Province gives environmental stamp of approval for plastics-to-fuel plant

Sustane Technologies plans to convert up to 50,000 tonnes of municipal garbage per year into fuel and biomass pellets.

Company plans to convert up to 50,000 tonnes of municipal garbage per year into fuel and biomass pellets

Sustane Technologies plans to convert municipal garbage into biomass pellets, fuel and recovered metals. The company is located about 20 minutes inland from Chester, next to the Kaizer Meadow landfill. (Sustane Technologies)

A company that wants to turn plastics into fuel has received environmental assessment approval from the Nova Scotia government. 

Sustane Technologies Inc. plans to bring in up to 50,000 tonnes of municipal garbage per year and convert it into biomass pellets, diesel and kerosene at a plant near Chester, N.S. Some metals are also expected to be recovered.

"We'll be completing the industrial approval in the next 30 to 60 days," said Peter Vinall, company president. "Once that's granted we commence the commissioning of the plant."

The company submitted its environmental studies to the province on July 4, and Environment Minister Margaret Miller released her decision late Thursday afternoon.

"I am satisfied that any adverse effects or significant environmental effects of the undertaking can be adequately mitigated through compliance with the attached terms and conditions," she wrote.

In the initial stages, the Chester-area operation would take in about 10 tonnes of plastic each day. The plastic is separated, cleaned, shredded and then heated until it vaporizes. (John Robertson/CBC)

Those conditions outline what types of raw material the company can bring in. For instance, it can only process plastics obtained from regular garbage, not plastics that have already been separated in blue bags.

The conditions also lay out requirements to monitor the material that will be produced when the plastic is heated and the chemical contents of the fuel that is produced.

Sustane must develop and follow plans to monitor air quality, groundwater, noise levels and the effects of flaring and lighting on birds as well as create a map of species at risk in the project area.

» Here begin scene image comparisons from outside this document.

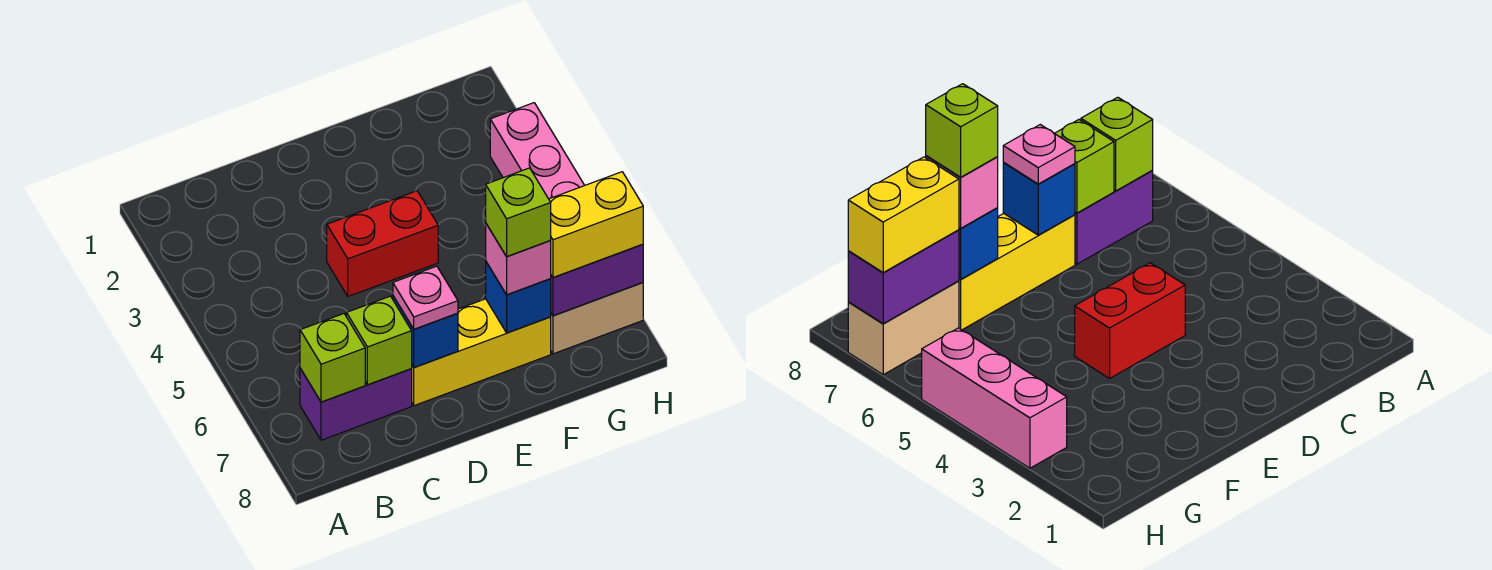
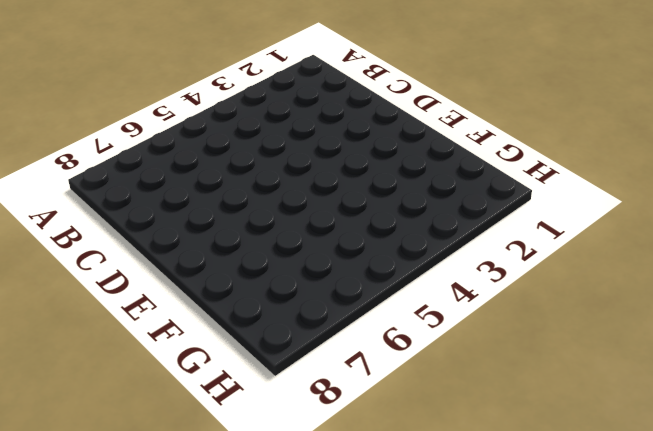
none -> purple brick B7:C7 level 1
none -> red brick D4:E4 level 1
none -> yellow brick D7:F7 level 1

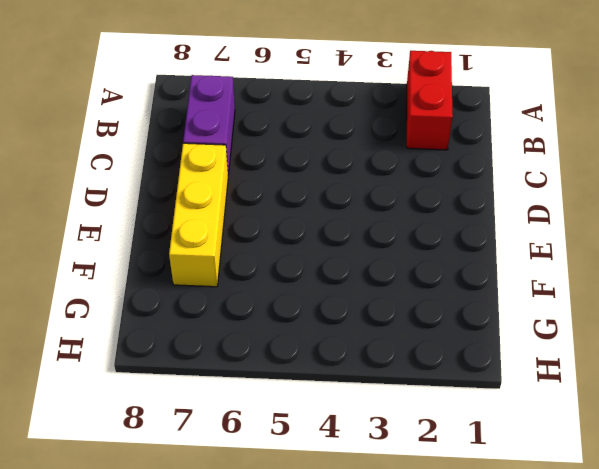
red brick A2:B2 level 1 -> red brick D4:E4 level 1
none -> tan brick G7:H7 level 1
none -> pink brick H3:H5 level 1
none -> lime brick B7 level 2

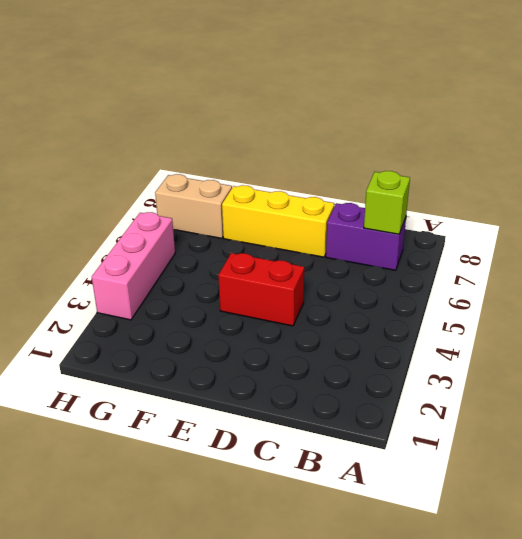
none -> lime brick C7 level 2
none -> blue brick D7 level 2
none -> blue brick F7 level 2

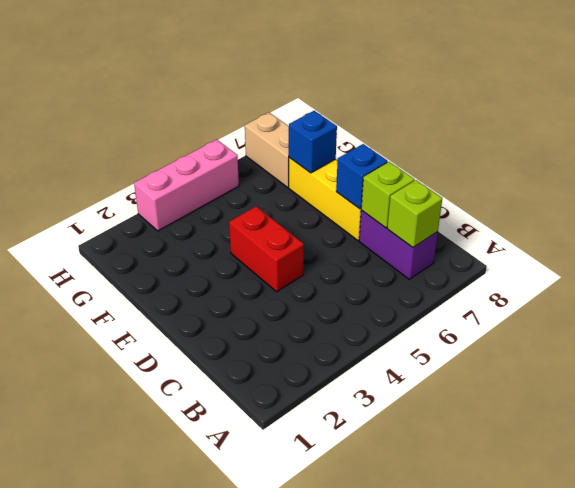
none -> purple brick G7:H7 level 2
none -> pink plate D7 level 3
none -> pink brick F7 level 3

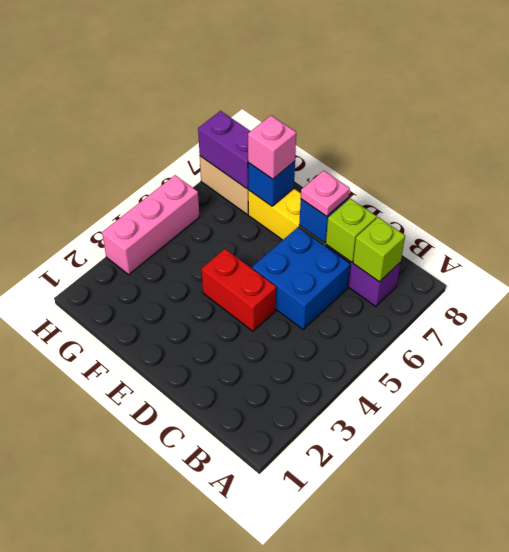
blue brick C5:D6 level 1 -> none
none -> yellow brick G7:H7 level 3
none -> lime brick F7 level 4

The company must also create a contingency plan for accidents.

These conditions must be met before the company can apply for the industrial approval it needs to start operations.

​The company estimates that 90 per cent of the incoming garbage will be diverted from the landfill, and the remaining 10 per cent will go to the Kaizer Meadow dump, which is right next to Sustane.

The plant will produce both synthetic kerosene, which will be used on site to cook the garbage, and about 9,000 litres of synthetic diesel per day, which will be sold.

"We've got one customer signed up for a large portion of that volume," said Vinall. "It's a high-quality fuel. We've done extensive testing."